Keppel Data Centres, which operates two carrier neutral colocation hotels in Dublin, was “one of the first companies to embrace Host in Ireland’s DCs for Bees programme and later also joined up with the Pollinator Plan developed by Ireland’s National Biodiversity Data Centre,” explains the group’s Financial Controller and DCs for Bees Ambassador, Brid Saruwatari. Gary Watson, Keppel’s country manager for Ireland, adds that “In recent years, when we upgraded our data centres in Dublin, we also took the opportunity to enhance their landscaping to be more pollinator-friendly. At Keppel DC Dublin 1, we planted hawthorn shrubs around the perimeter, and sowed more than 800 bluebell bulbs, as these plants are good pollen sources for the bees. Over at Keppel DC Dublin 2, we planted a wildflower meadow to nurture bees and other insects.”
Planting for the Future
DCs for Bees has already made immense steps towards mobilising Ireland’s data centre community to create a positive impact on the country’s pollinator populations. Connolly, however, also isn’t the kind of person to forgo the opportunity to go one better.
“The data centres themselves are only a tiny part of the puzzle. It's the data centre community, and what those people can do in their communities that's having a real impact,” he explains. “Sure, we can alter the physical footprint of these massive data centres in Dublin (because that's where they all are), but what about outside of Dublin? What about outside of Frankfurt, or Amsterdam, or any other data centre hub? We need to go bigger.” Connolly went back to Dr Fitzpatrick and her team at the National Biodiversity Data Centre and asked “If there was one thing we could do, what would it be?” Connolly continues: “they said: 'plant as many orchards, all over the country, as you possibly can.' Orchards flower twice a year. They're great for biodiversity, great for food, enriches the soil, and the foliage helps create coverage for miner bees, which don't live in hives.”

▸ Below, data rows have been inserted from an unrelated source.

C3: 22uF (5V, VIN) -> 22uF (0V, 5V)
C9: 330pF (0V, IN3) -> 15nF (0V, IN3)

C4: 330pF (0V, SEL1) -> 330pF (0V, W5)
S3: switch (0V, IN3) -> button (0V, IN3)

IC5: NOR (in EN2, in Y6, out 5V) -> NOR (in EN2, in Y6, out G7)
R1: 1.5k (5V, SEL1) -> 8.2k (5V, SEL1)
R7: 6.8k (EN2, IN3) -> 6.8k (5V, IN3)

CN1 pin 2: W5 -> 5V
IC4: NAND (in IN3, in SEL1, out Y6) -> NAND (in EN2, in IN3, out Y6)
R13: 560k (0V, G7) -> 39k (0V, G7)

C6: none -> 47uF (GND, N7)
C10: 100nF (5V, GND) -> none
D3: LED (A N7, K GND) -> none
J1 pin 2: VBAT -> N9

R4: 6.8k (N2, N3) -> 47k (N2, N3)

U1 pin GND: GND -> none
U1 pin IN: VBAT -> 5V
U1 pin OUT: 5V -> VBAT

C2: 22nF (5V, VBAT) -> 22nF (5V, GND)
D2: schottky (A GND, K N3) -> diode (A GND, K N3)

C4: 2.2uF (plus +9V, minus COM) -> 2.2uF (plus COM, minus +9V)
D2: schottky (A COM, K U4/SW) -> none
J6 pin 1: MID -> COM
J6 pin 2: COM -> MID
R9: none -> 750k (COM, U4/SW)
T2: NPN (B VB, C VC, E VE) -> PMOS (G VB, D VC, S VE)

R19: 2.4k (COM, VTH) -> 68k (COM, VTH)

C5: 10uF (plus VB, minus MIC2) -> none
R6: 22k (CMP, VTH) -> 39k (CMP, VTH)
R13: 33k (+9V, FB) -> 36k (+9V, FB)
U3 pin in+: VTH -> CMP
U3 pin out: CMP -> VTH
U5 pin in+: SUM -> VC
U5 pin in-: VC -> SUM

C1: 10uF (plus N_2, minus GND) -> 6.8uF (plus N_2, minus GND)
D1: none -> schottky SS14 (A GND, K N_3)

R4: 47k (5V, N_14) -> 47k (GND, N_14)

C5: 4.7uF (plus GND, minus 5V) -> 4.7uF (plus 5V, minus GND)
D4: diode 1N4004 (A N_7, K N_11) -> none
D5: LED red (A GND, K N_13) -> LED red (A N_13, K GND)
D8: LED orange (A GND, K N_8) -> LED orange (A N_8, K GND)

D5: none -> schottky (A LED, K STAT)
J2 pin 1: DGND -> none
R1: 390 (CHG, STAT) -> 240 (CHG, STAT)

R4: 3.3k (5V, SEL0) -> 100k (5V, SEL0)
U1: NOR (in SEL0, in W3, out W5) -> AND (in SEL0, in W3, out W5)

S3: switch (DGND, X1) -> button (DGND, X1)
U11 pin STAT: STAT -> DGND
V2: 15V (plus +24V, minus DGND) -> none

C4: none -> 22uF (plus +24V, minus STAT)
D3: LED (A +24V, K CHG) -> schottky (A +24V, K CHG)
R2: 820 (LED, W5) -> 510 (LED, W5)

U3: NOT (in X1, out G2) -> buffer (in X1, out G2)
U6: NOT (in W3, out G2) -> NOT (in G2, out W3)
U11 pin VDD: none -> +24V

In June, DCs for Bees launched the Orchards in the Community initiative, bringing together more than 50 organisations from the Irish data centre sector, who have pledged more than 1,000 orchards to be planted throughout the country in the 2021-2022 growing season. The program, Connolly reflects, “gives our partners yet another opportunity to collaborate within their local communities and actively assist in the reverse of the decline of Ireland’s pollinators."